Background & aims: CD1d is a major histocompatibility complex class I-like molecule that presents glycolipid antigens to a subset of natural killer (NK)1.1(+) T cells. These NK T cells exhibit important immunoregulatory functions in several autoimmune disease models.
Methods: To investigate whether CD1d and NK T cells have a similar role in intestinal inflammation, the effects of the glycolipid, alpha-galactosylceramide (alpha-GalCer), on dextran sodium sulfate (DSS)-induced colitis were examined. Wild-type (WT), CD1d(-/-), and RAG(-/-) mice were examined for their response to either alpha-GalCer or the control analogue, alpha-mannosylceramide (alpha-ManCer).

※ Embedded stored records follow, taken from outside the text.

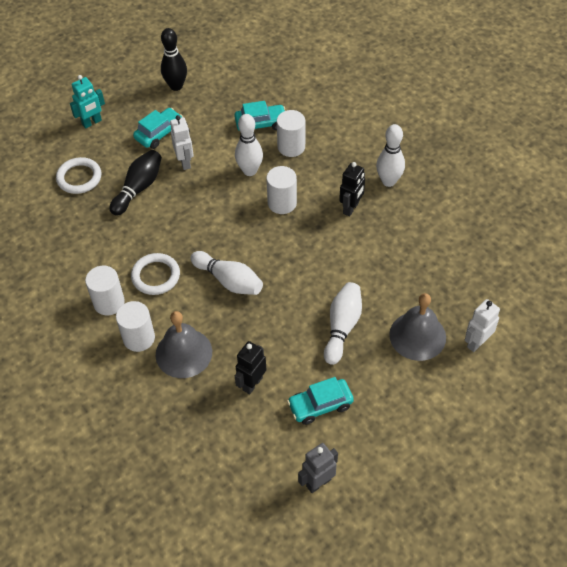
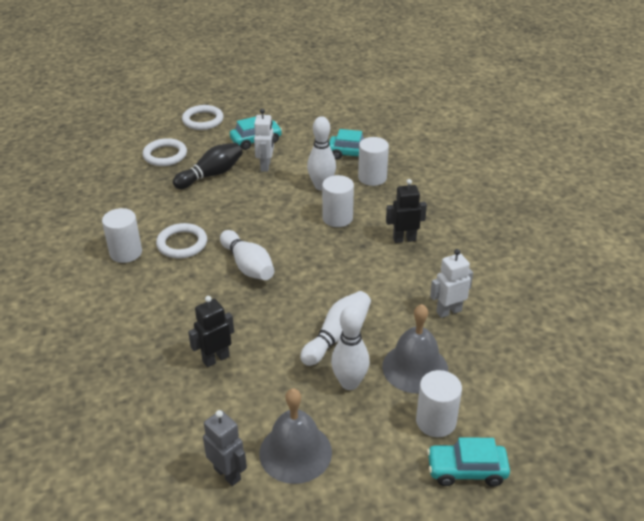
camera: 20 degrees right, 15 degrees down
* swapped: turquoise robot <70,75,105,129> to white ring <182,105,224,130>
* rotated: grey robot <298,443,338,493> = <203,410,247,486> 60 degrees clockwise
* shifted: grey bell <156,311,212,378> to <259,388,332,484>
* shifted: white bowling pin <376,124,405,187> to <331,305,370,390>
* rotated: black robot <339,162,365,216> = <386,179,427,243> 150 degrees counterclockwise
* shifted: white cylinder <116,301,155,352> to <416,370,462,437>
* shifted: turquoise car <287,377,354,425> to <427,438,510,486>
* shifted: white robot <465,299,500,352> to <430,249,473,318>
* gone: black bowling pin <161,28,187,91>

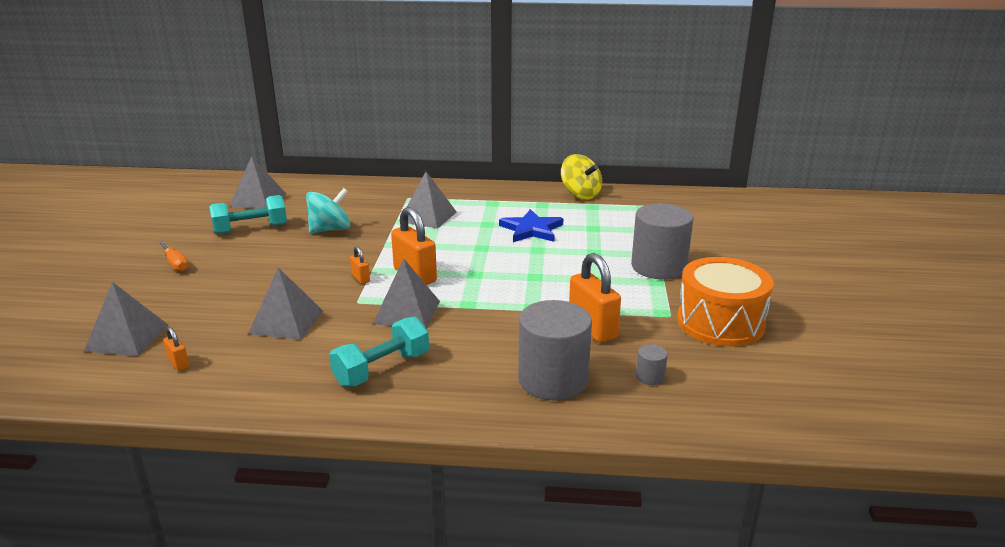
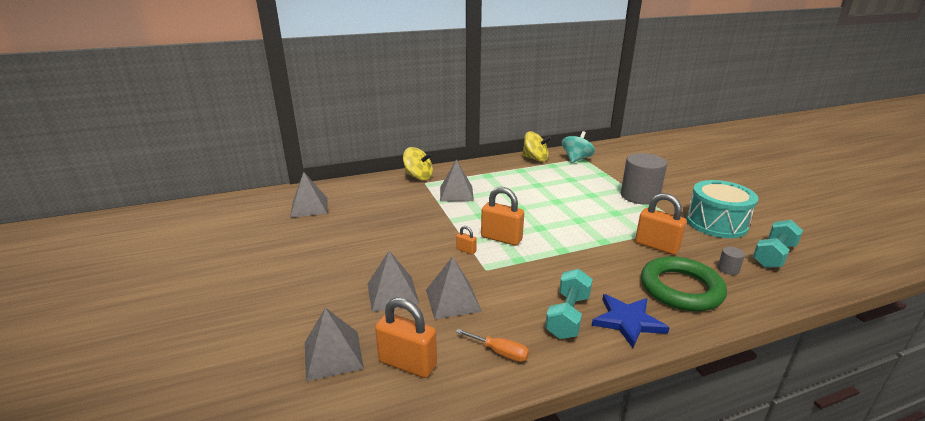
camera: 25 degrees left, 0 degrees up
* shifted: grey pyramid <373,258,440,329> to <367,251,419,312>
* scaled: orange padlock <163,327,189,371> = <375,298,437,378> x2.09
* new: yellow spinning top <403,147,433,180>
* shifted: orange screwdriver <158,241,189,272> to <456,329,529,362>
* shifted: turquoise spinning top <306,188,350,233> to <562,131,595,163>
* shifted: blue star <499,209,563,242> to <592,294,670,348>
* swapped: grey cylinder <518,300,592,401> to green ring <641,256,727,311>
* repainted: orange drum <677,257,773,347> to turquoise drum <686,180,758,238>
* shifted: turquoise dumbbell <210,195,287,234> to <753,220,803,268>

Results: WT mice, but not CD1d(-/-) and RAG(-/-) mice, receiving alpha-GalCer had a significant improvement in DSS-induced colitis based on body weight, bleeding, diarrhea, and survival when compared with those receiving alpha-ManCer. Elimination of NK T cells through antibody-mediated depletion resulted in a reduction of the effect of alpha-GalCer. Furthermore, adoptive transfer of NK T cells preactivated by alpha-GalCer, but not alpha-ManCer, resulted in diminished colitis. Using a fluorescent-labeled analogue of alpha-GalCer, confocal microscopy localized alpha-GalCer to the colonic surface epithelium of WT but not CD1d(-/-) mice, indicating alpha-GalCer binds CD1d in the intestinal epithelium and may be functionally active at this site.
Conclusions: These results show an important functional role for NK T cells, activated by alpha-GalCer in a CD1d-restricted manner, in regulating intestinal inflammation.